Via Ian Cartwright an interview with “Lean software gurus” Mary and Tom Poppendieck. All is going well until Mary says this:
When do you really need to design a user interface? Oftentimes it drives the whole design, but in fact you don’t really need it until you’re about to do your first alpha test. Before that you can be designing the business layer and you can actually put testing in below the user interface and you can be designing all of the other business logic; you can get that done with any kind of interface and in fact you ca drive testing with a automated interface, and then just before you go to alpha testing you decide what you want for your user interface. Then you take it off and at that point in time you figure it out. But up until that point in time you don’t need that.
This jars with my experience of building compelling customer experiences. There is a good reason why the user interface should drive the whole design because that is how the software is manifest. To the people whose lives are to be touched by the software, the users, the consumers, the interface is the software. To leave the UI till last presents a huge risk of building software that is functionally rich but has a UI modelled around the features; the underlying data and logic rather than how the user wants to work.
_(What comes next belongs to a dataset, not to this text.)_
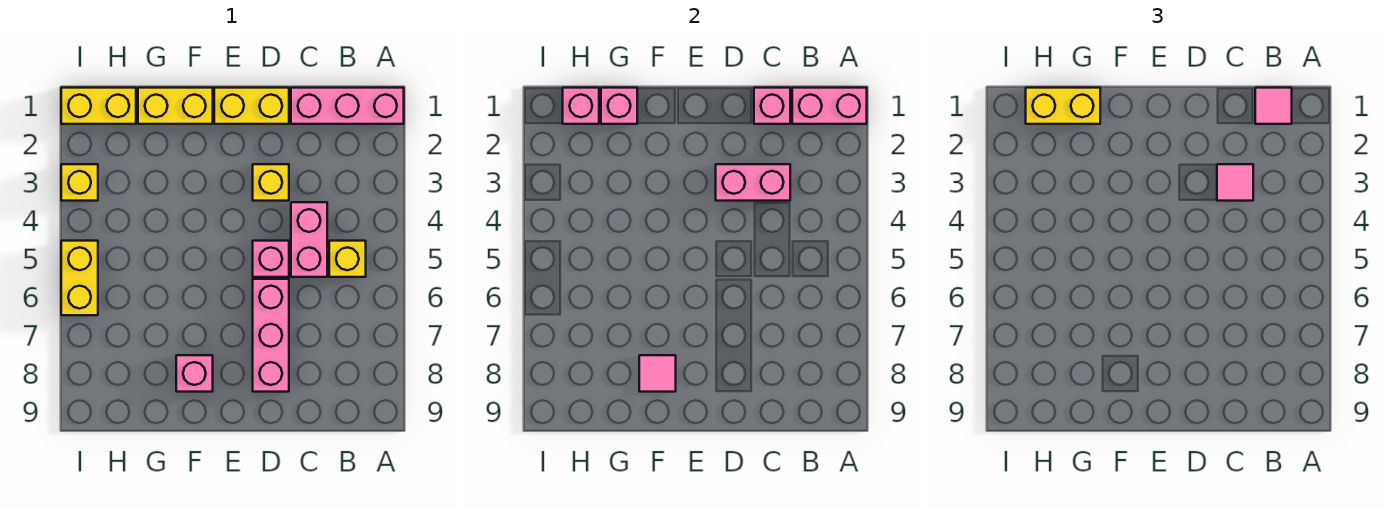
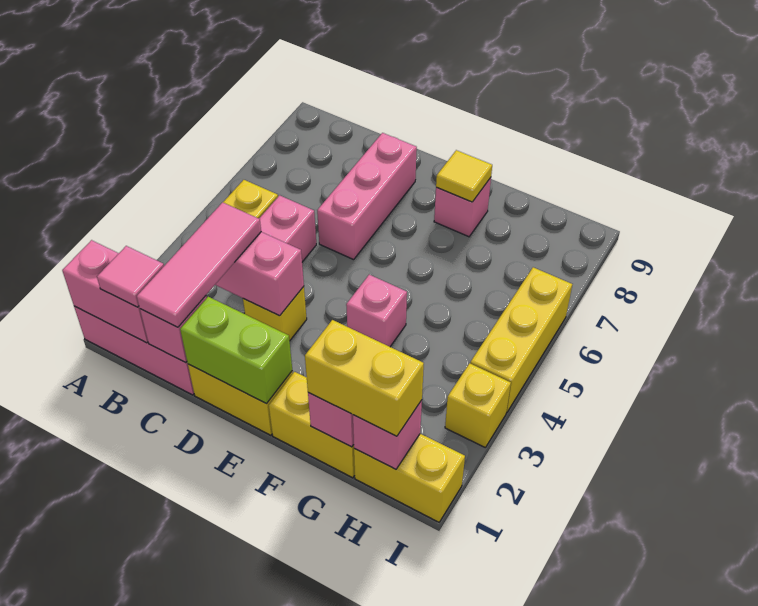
pink tile C3 level 3 -> pink tile C1:C3 level 3
none -> lime brick D1:E1 level 2
pink brick D5 level 1 -> pink brick F4 level 1
pink tile F8 level 2 -> yellow tile F8 level 2
yellow brick I5:I6 level 1 -> yellow brick I4:I6 level 1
Starting with the UI is an excellent way of capturing and communicating requirements. And bakes in usability into the design. You want this feature and that feature? Great. But will they be coherent and usable to the user? Drawing out a UI on paper – paper prototyping- is far more efficient that making assumptions about requirements on a list. Afterall, isn’t this what the manufacturing industry that the Poppendiecks take thier inspiration from? Don’t the car manufacturers start with CAD and move onto clay models? Ergonomists have a hand in the design of car interiors, using anthropometrics to build in comfort and work out lines of sight. The engineers don’t build the engine and the bodywork and then make decisions about how the car will look. These things are designed from the start. And so should it be with software.
When do you really need to design a user interface? It should be the first thing that you do.